The application was designed in a modular fashion to provide both deployment flexibility as well as flexibility in the user interface. The application is made of three software components:
- A Web Service - this software component is the main computation workhorse and resides on the "compute nodes". Data and the cluster centroids are sent to the web service where the distance calculations and cluster assignments are performed. Of note, is that once the data is sent to the web service it never leaves.
- A Main API - this software component is a .NET dynamic link library (DLL) used by the user interfaces to orchestrate the activities of the compute nodes. The API is responsible for managing the ThreadPool and working with the web services to perform the K Means clustering algorithm across the compute nodes. The API provides all the methods and properties necessary. We will provide documentation to the API in case anyone wants to use it in another application.

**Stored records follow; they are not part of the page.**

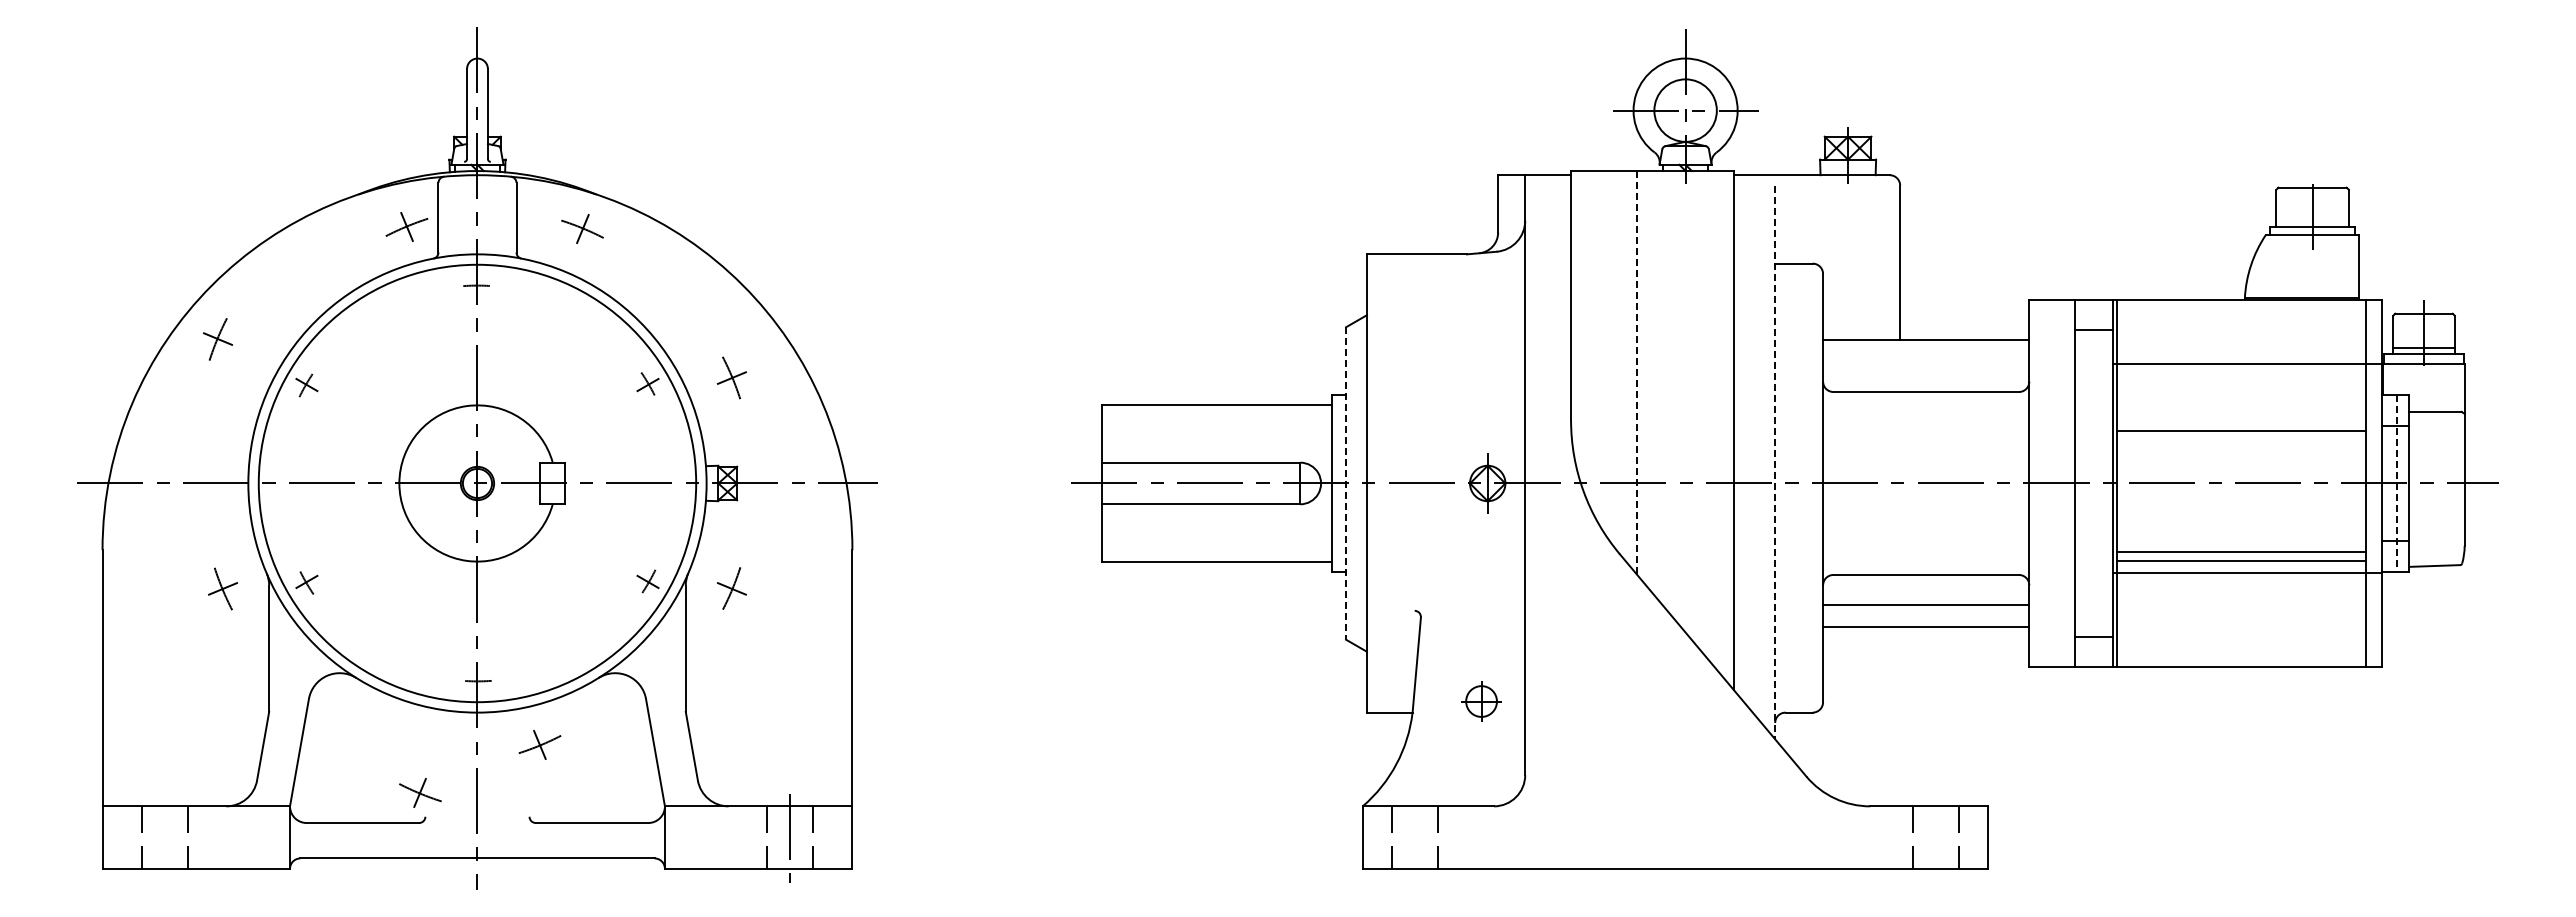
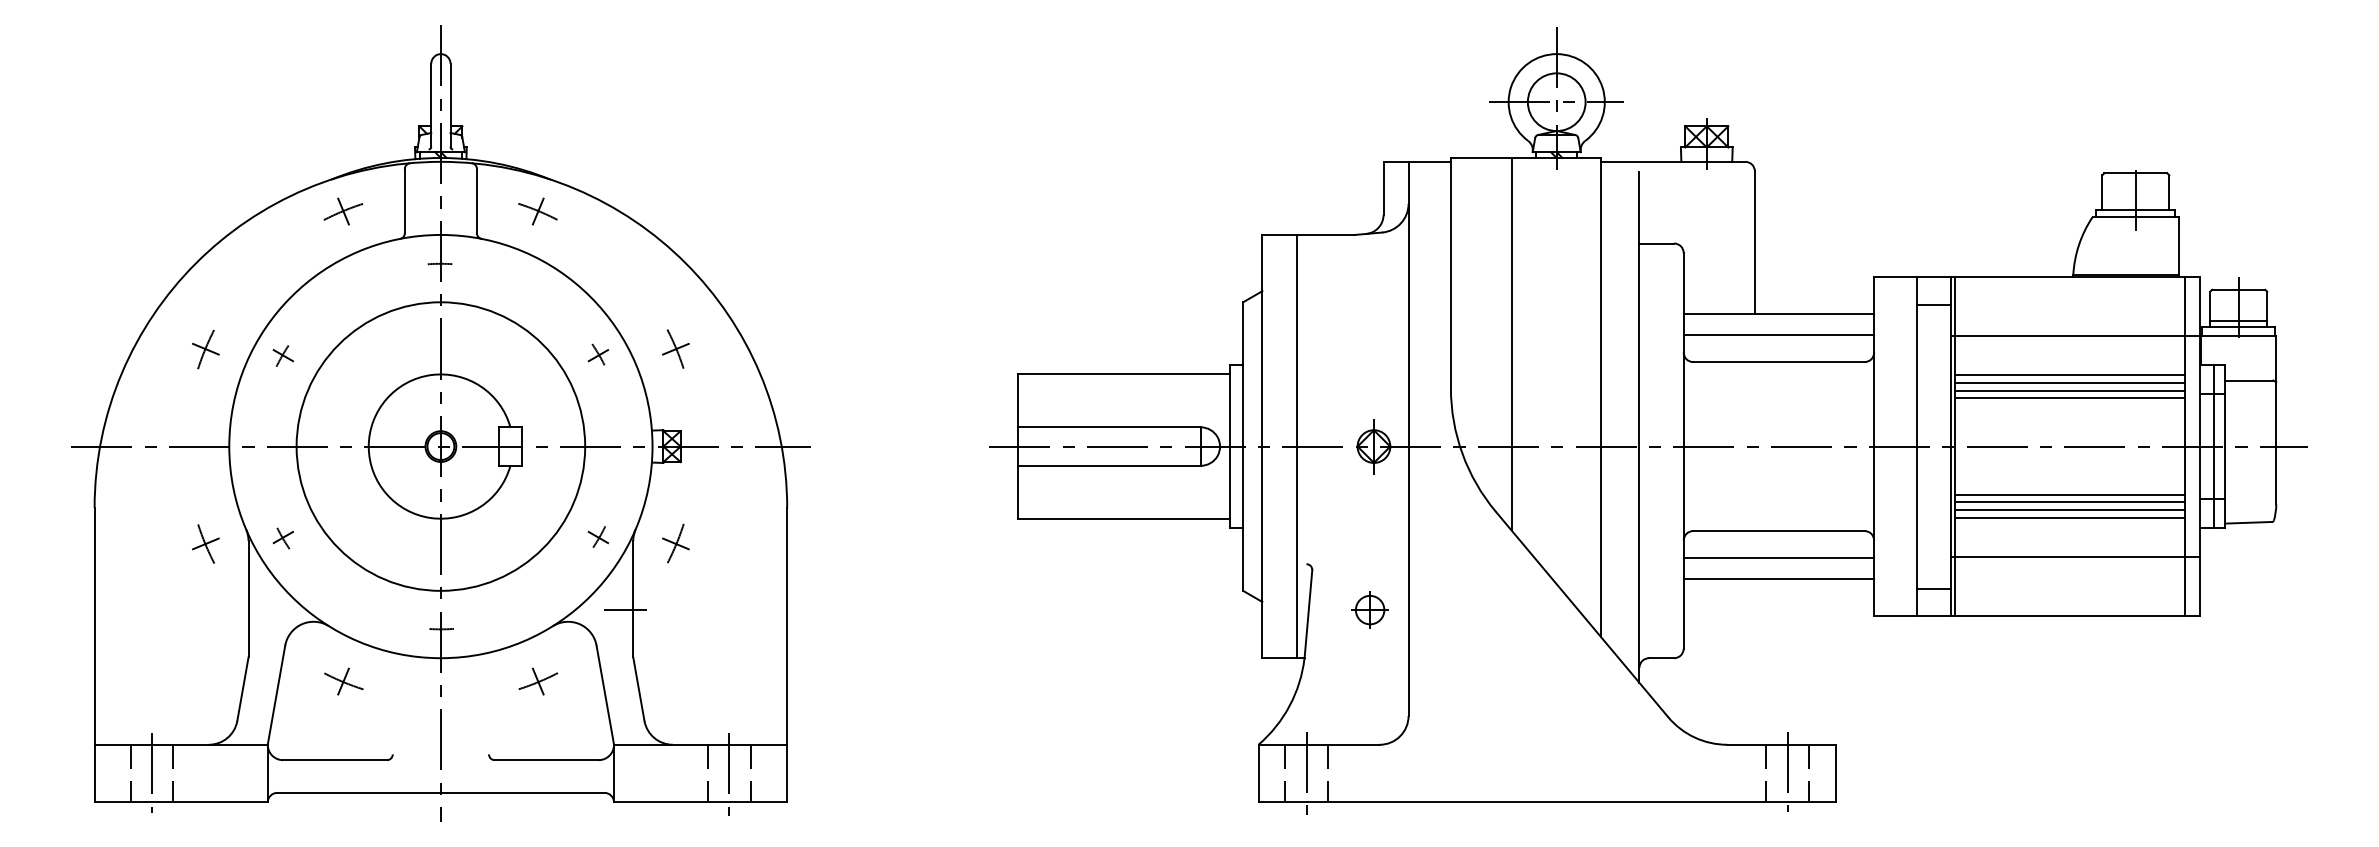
part: (406, 226) -> (343, 211), moved
part: (217, 339) -> (205, 349), moved
line: (1926, 362) -> (1779, 334), added
line: (1636, 372) -> (1511, 344), dashed -> solid
line: (2240, 406) -> (2069, 375), added
line: (2240, 414) -> (2069, 382), added
line: (2240, 423) -> (2069, 391), added
line: (1775, 462) -> (1639, 427), dashed -> solid
circle: (477, 483) -> (440, 446), size x0.71
line: (1346, 483) -> (1243, 446), dashed -> solid
line: (1404, 483) -> (1297, 446), added
line: (2396, 483) -> (2213, 446), dashed -> solid
line: (2240, 535) -> (2069, 494), added
line: (2240, 543) -> (2069, 502), added
line: (2247, 573) -> (2075, 557), moved
line: (677, 660) -> (625, 610), added
part: (1481, 701) -> (1370, 610), moved
part: (539, 744) -> (537, 681), moved
part: (420, 792) -> (343, 681), moved
line: (1935, 835) -> (1787, 771), added
line: (165, 836) -> (152, 772), added
line: (1414, 836) -> (1306, 772), added

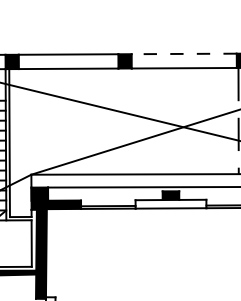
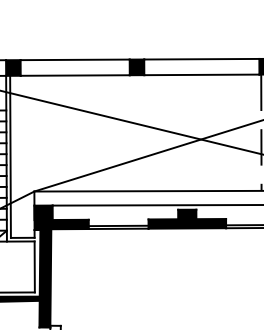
line: (184, 53) -> (202, 58), dashed -> solid
fill: (170, 203) -> (186, 223), added

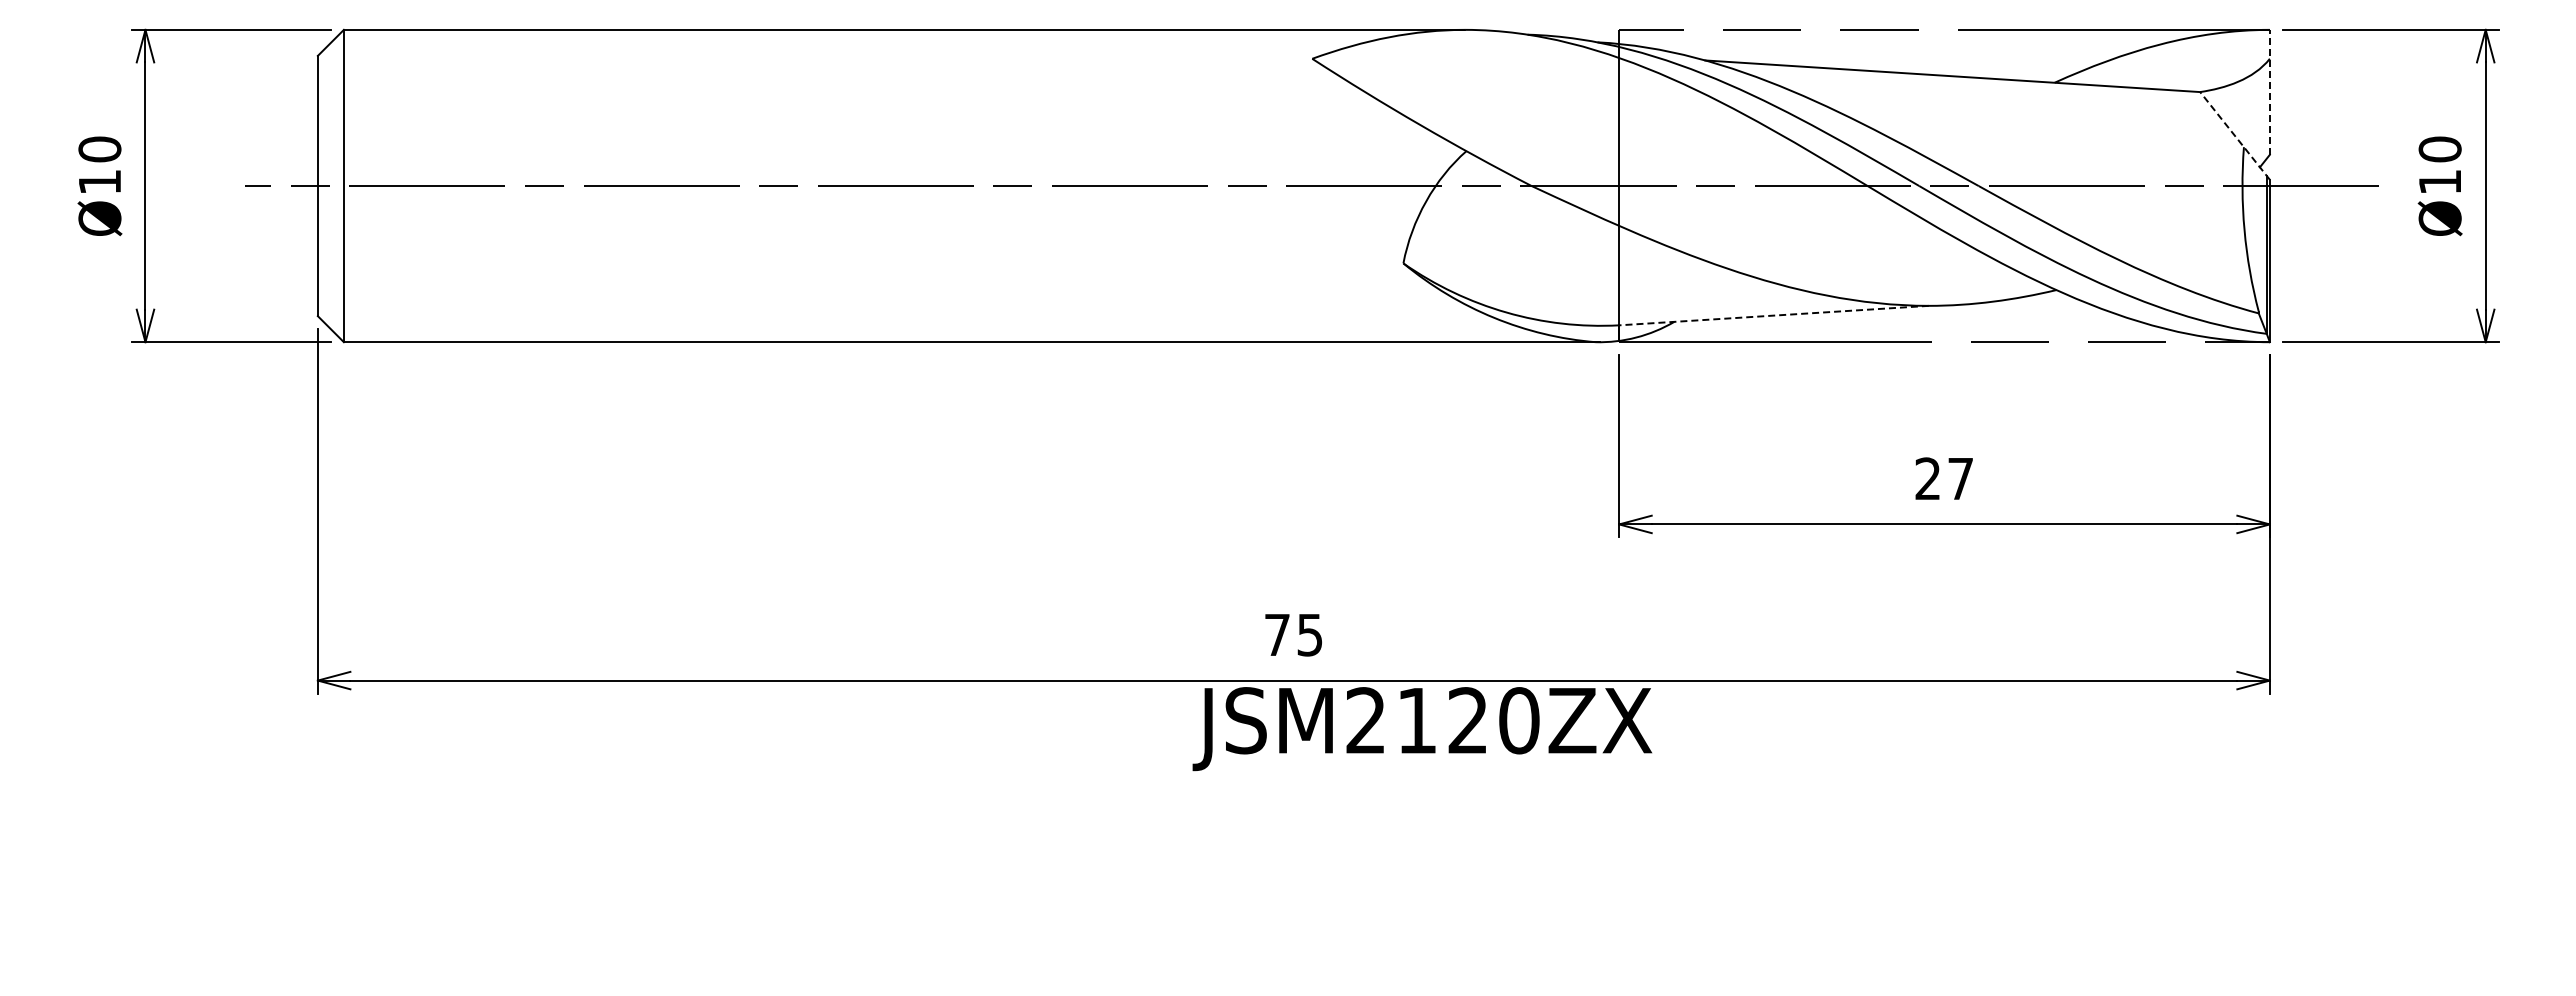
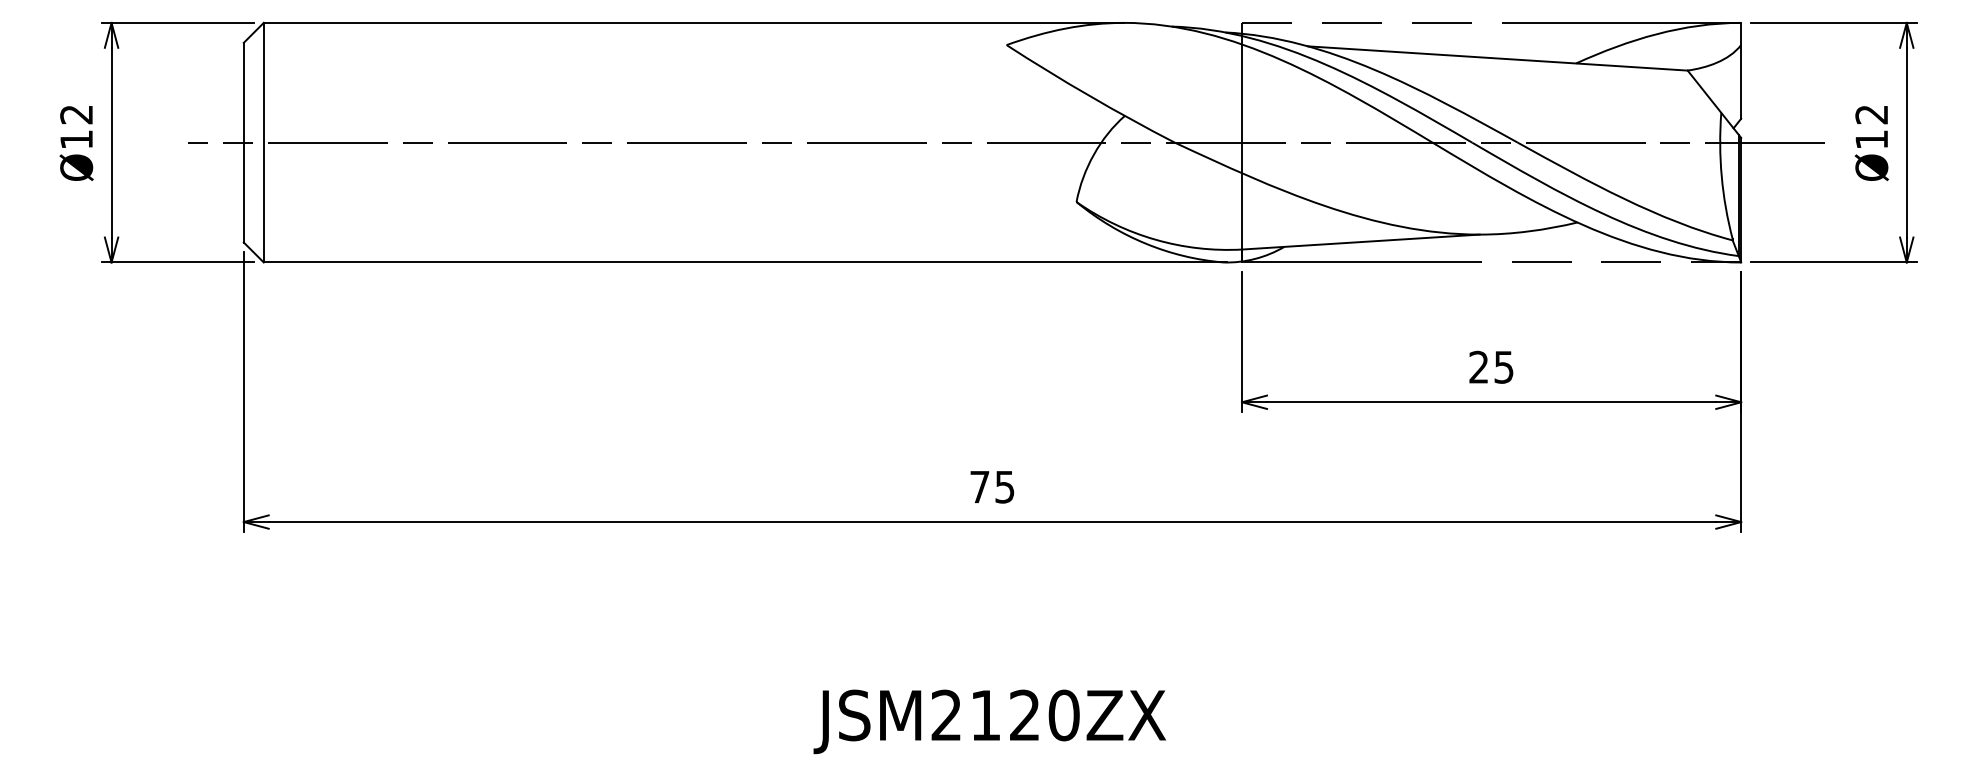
line: (2269, 91) -> (1740, 70), dashed -> solid
line: (2234, 135) -> (1714, 103), dashed -> solid
text: (99, 149) -> (76, 114), Ø10 -> Ø12
text: (2439, 149) -> (1871, 114), Ø10 -> Ø12
line: (1773, 315) -> (1360, 242), dashed -> solid
text: (1960, 479) -> (1503, 367), 27 -> 25
text: (1421, 729) -> (989, 722), moved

- User Interfaces - this software component provides the actual application that the user interacts with to run the programs. We provide two different user interfaces, a stand alone windows application and a web application.
- ParaKMeans stand-alone windows application. The windows application can be installed on any windows machine regardless of whether or not IIS is installed. This application provides easy file management, compute node management, program options and a results window for data viewing and saving.
- ParaKMeans web application. This interface requires IIS to be installed on the computer. The web application provides the same functionality as the stand alone, but requires that each set of data to be analyzed be uploaded to the server.
Although the software was created using this modular design, the end user only needs to concern themselves with the web service and which user interface they want to install.
The basic steps involved in the ParaKMeans algorithm:
- The user opens or uploads the data to be analyzed.
- The user selects whether to cluster genes, arrays or both.
- The user selects the number of clusters and compute nodes to use in the algorithm.
- The user selects the method to initialize the centroids for the first round.
- The algorithm partitions the data based on the number of nodes used.
- The algorithm creates an array of web proxies used to connect to the compute nodes.
- The algorithm initializes the centroids based on the method selected by the user.
- The algorithm asychronously sends the data and the initial centroids to the compute nodes.
- Each compute node calculates the Euclidian Distance matrix and assigns the data on that node to each of the cluster centroids.
- Once all the compute nodes finish the cluster assignments, the performance function for that node is returned and summed across all nodes. The summed performance function is used to calculate the new centroids.
- The algorithm sends the new centroids back to the compute nodes for another round of assignments.
- The algorithm ends when the performance function does not change between rounds.